Six months after Armenia and Azerbaijan signed a U.S.-brokered peace declaration in Washington, Vice President J.D. Vance’s early-February trip to both countries underscored Washington’s determination to lock in the deal. Agha Bayramov, assistant professor at the Department of International Relations at the University of Groningen and co-founder of The Hague Research Institute, explores what deeper U.S. engagement would mean for the South Caucasus’s shifting geopolitical landscape.

The Armenian Prime Minister Nikol Pashinyan receives U.S. Vice President J.D. Vance during his visit to Yerevan on February 9, 2026. Photo: Website of The Prime Minister of the Republic of Armenia

Last month, Vice President J.D. Vance became the highest-ranking U.S. official ever to visit both Armenia and Azerbaijan. The visit signalled Washington’s strong commitment to the Trump Route for International Peace and Prosperity (TRIPP) – the major diplomatic milestone brokered by U.S. President Donald Trump last August at the White House, where he hosted the leaders of both countries to sign a joint declaration aimed at easing one of the longest-running conflicts in the South Caucasus.
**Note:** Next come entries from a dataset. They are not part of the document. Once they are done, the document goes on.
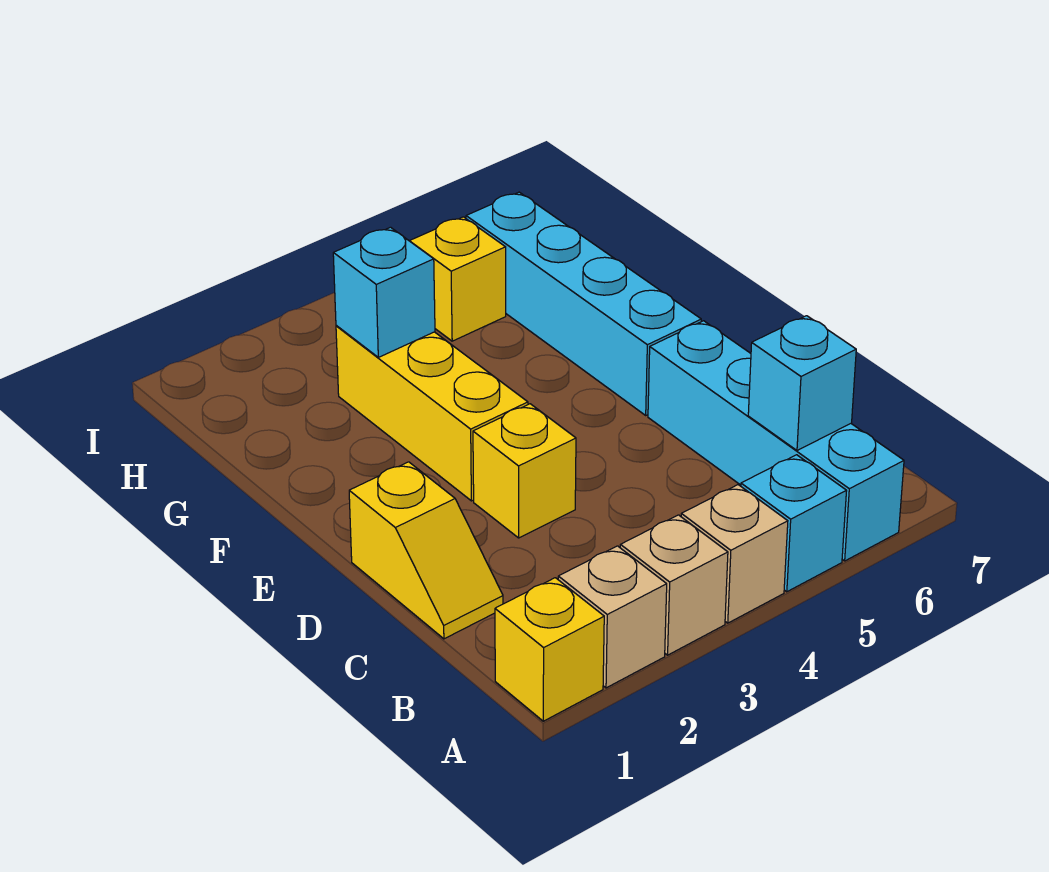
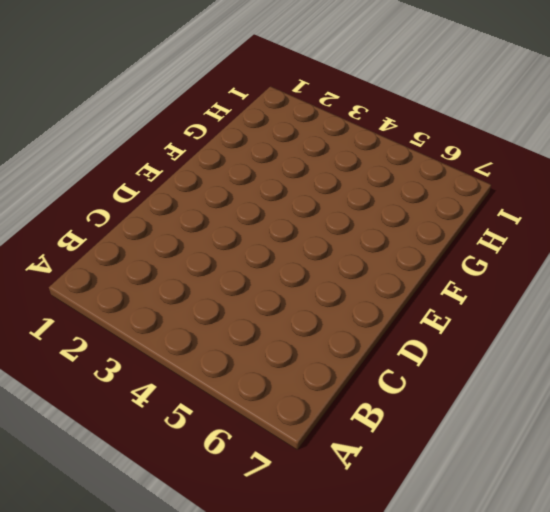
none -> yellow brick A1 level 1
none -> tan brick A2 level 1
none -> tan brick A3 level 1

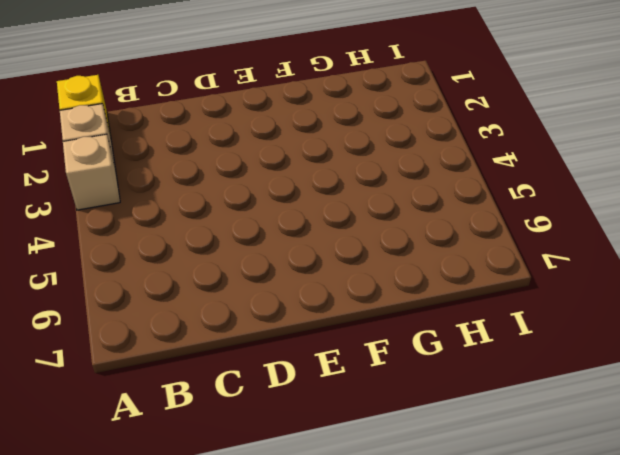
none -> tan brick A4 level 1
none -> cyan brick A5 level 1
none -> cyan brick A6:D6 level 1

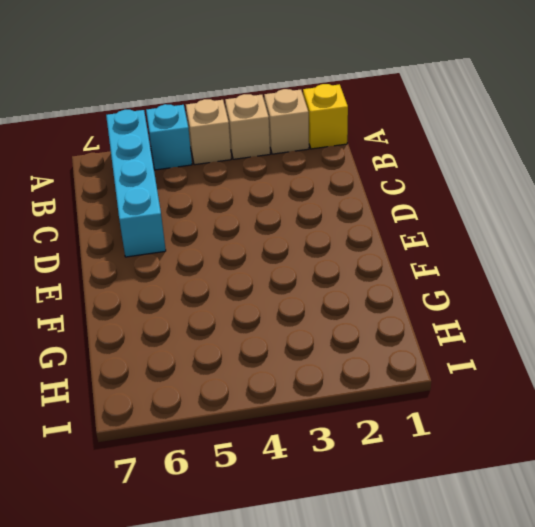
none -> yellow slope C1:D1 level 1 top D
none -> yellow brick D3 level 1
none -> yellow brick E3:G3 level 1

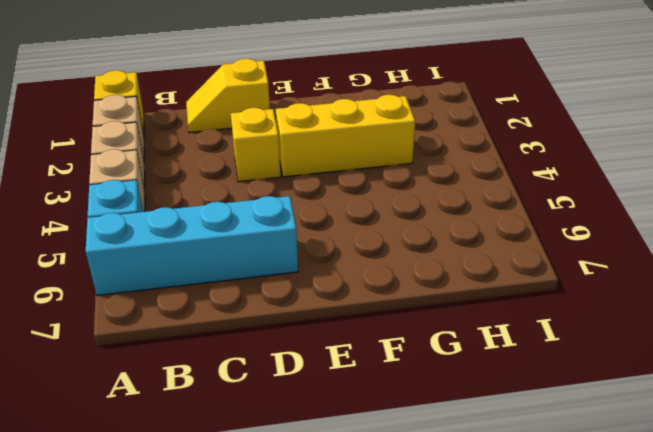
none -> cyan brick E6:H6 level 1
none -> yellow brick H5 level 1
none -> cyan brick B6 level 2

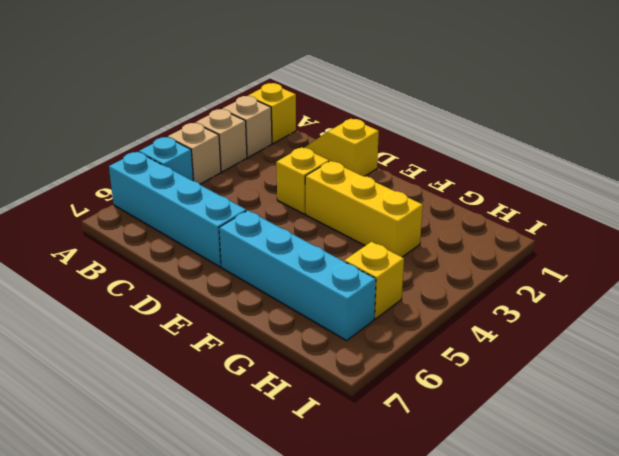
none -> cyan brick B6 level 2
none -> cyan brick G3 level 2

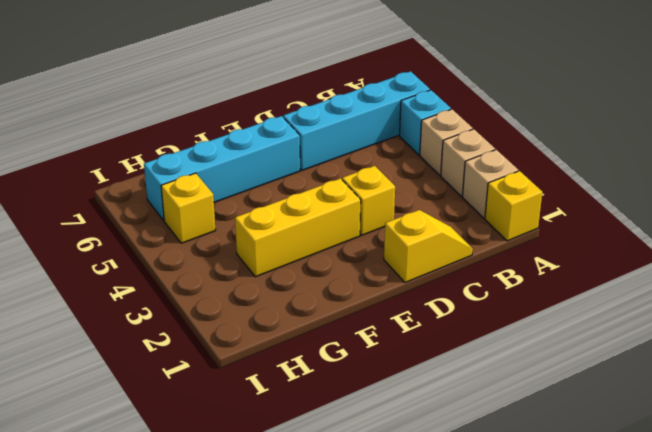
none -> cyan brick B6 level 2
none -> cyan brick G3 level 2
Light at the end of the tunnel

TRIPP is a U.S.-backed plan to open a 43-kilometre corridor through Armenian territory connecting mainland Azerbaijan with its Nakhchivan exclave. Since the signing of the agreement, the region has witnessed the first tangible signs of renewed transit cooperation.
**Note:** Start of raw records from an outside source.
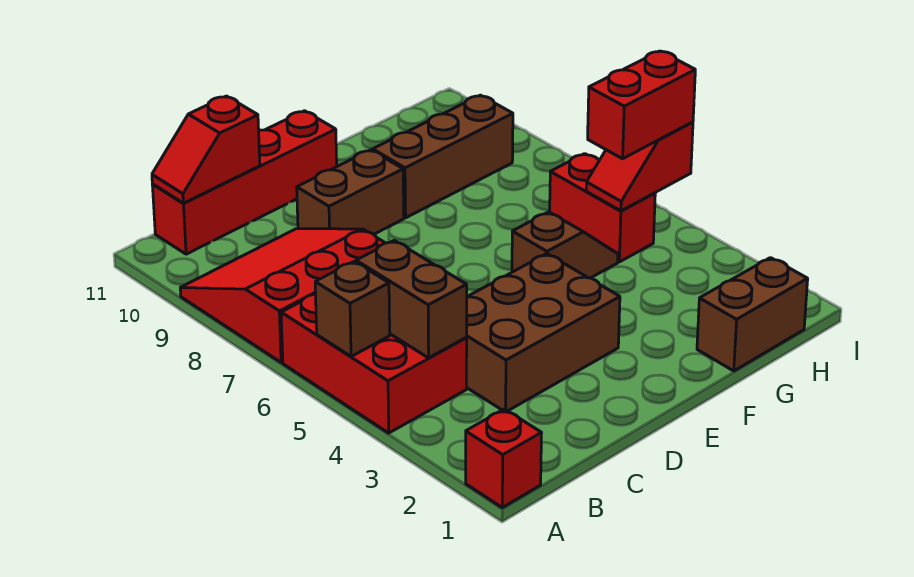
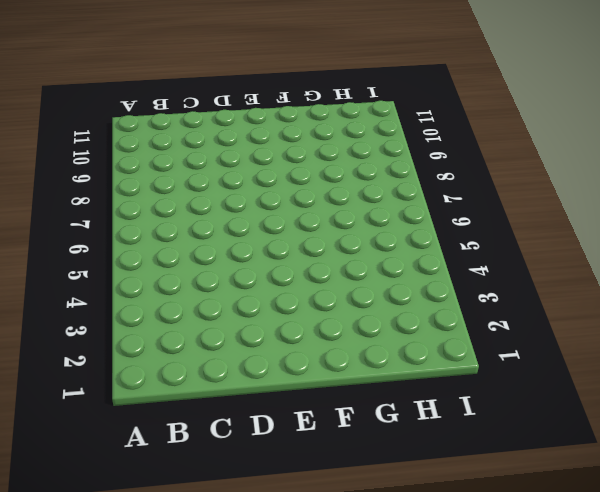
none -> red brick A1 level 1
none -> red brick A4:B6 level 1
none -> red slope A7:C9 level 1 top 7

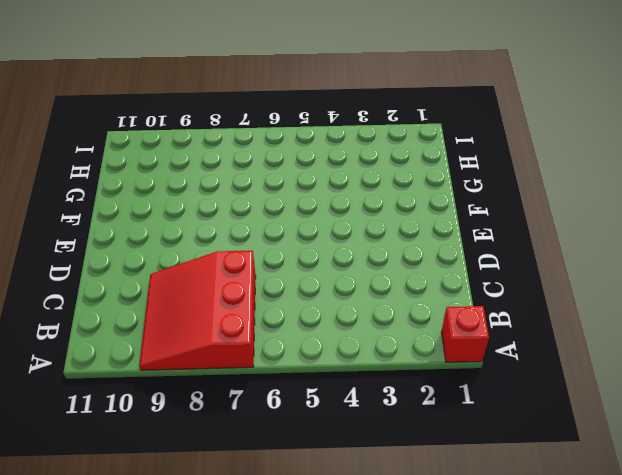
none -> red brick A4:B6 level 1
none -> red brick B11:E11 level 1
none -> brown brick C3:E4 level 1

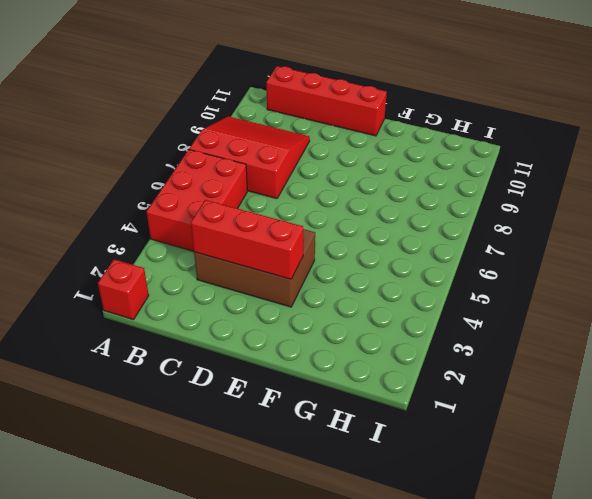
red brick C3:E3 level 2 -> none
none -> brown brick D9:E9 level 1
none -> brown slope F5:G5 level 1 top F
none -> brown brick F9:H9 level 1

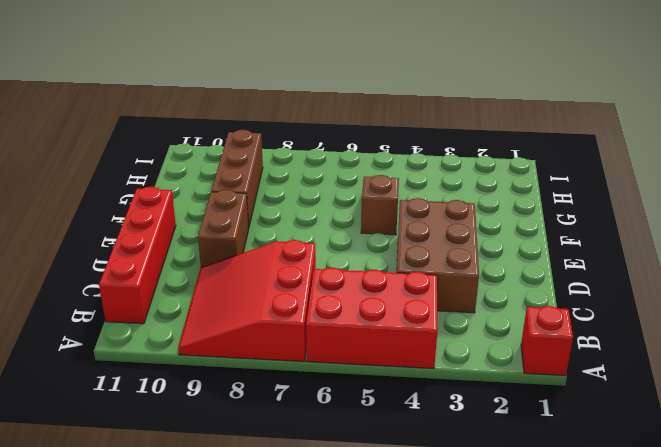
none -> brown brick G1:H1 level 1
none -> red brick H5:H6 level 1
none -> brown brick A5 level 2

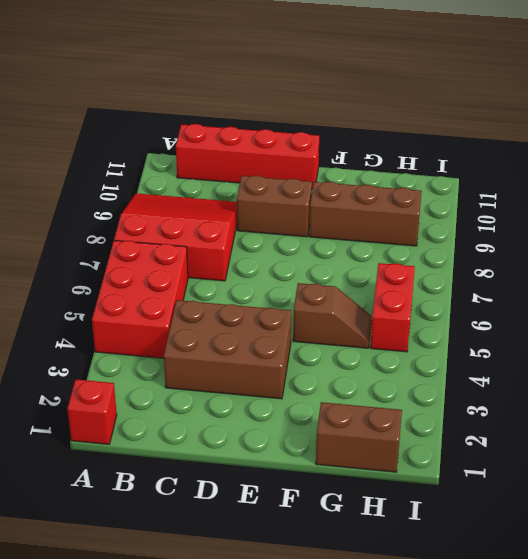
none -> brown brick A5 level 2
none -> brown brick B4:B5 level 2
none -> red slope B11:C11 level 2 top C

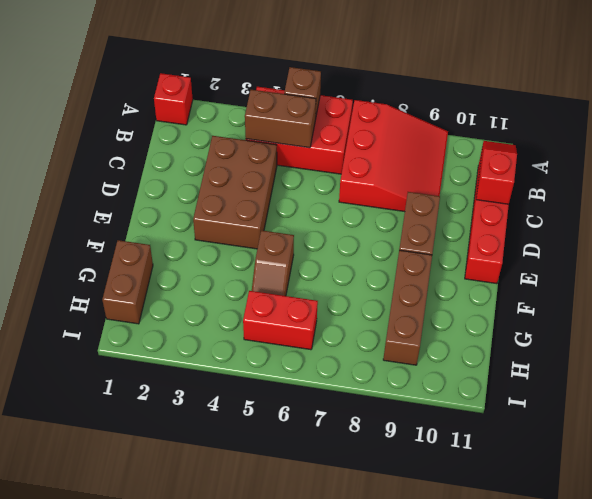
none -> red slope H5:I5 level 2 top I
none -> red brick H5:I5 level 3

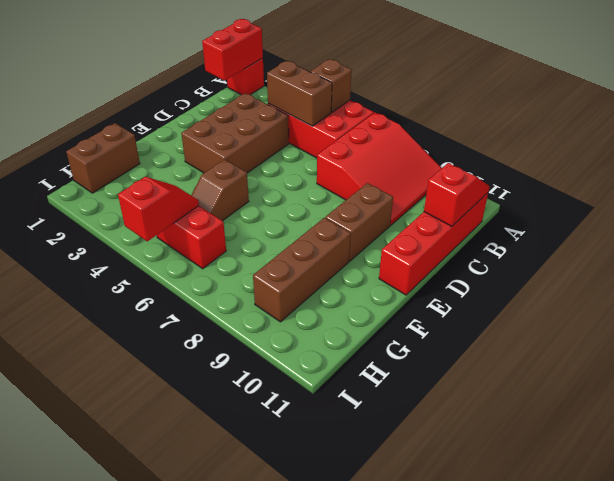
red brick A1:B1 level 2 -> red brick H5:I5 level 3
In November 2025, wheat shipments from Kazakhstan and Russia reached Armenia via Azerbaijan for the first time in nearly three decades, signalling the practical reopening of regional corridors. In December 2025, Azerbaijan delivered an initial batch of fuel to Armenia via Georgia. In February 2026, another grain shipment arrived in Armenia through Azerbaijan.

These early movements – modest in scale but symbolically significant – demonstrate that the commitments linked to TRIPP are beginning to bear fruit. For Armenia and Azerbaijan, they represent initial confidence-building steps; for external partners, they offer an early indication that the regional environment is shifting from conflict management toward cautious re-engagement.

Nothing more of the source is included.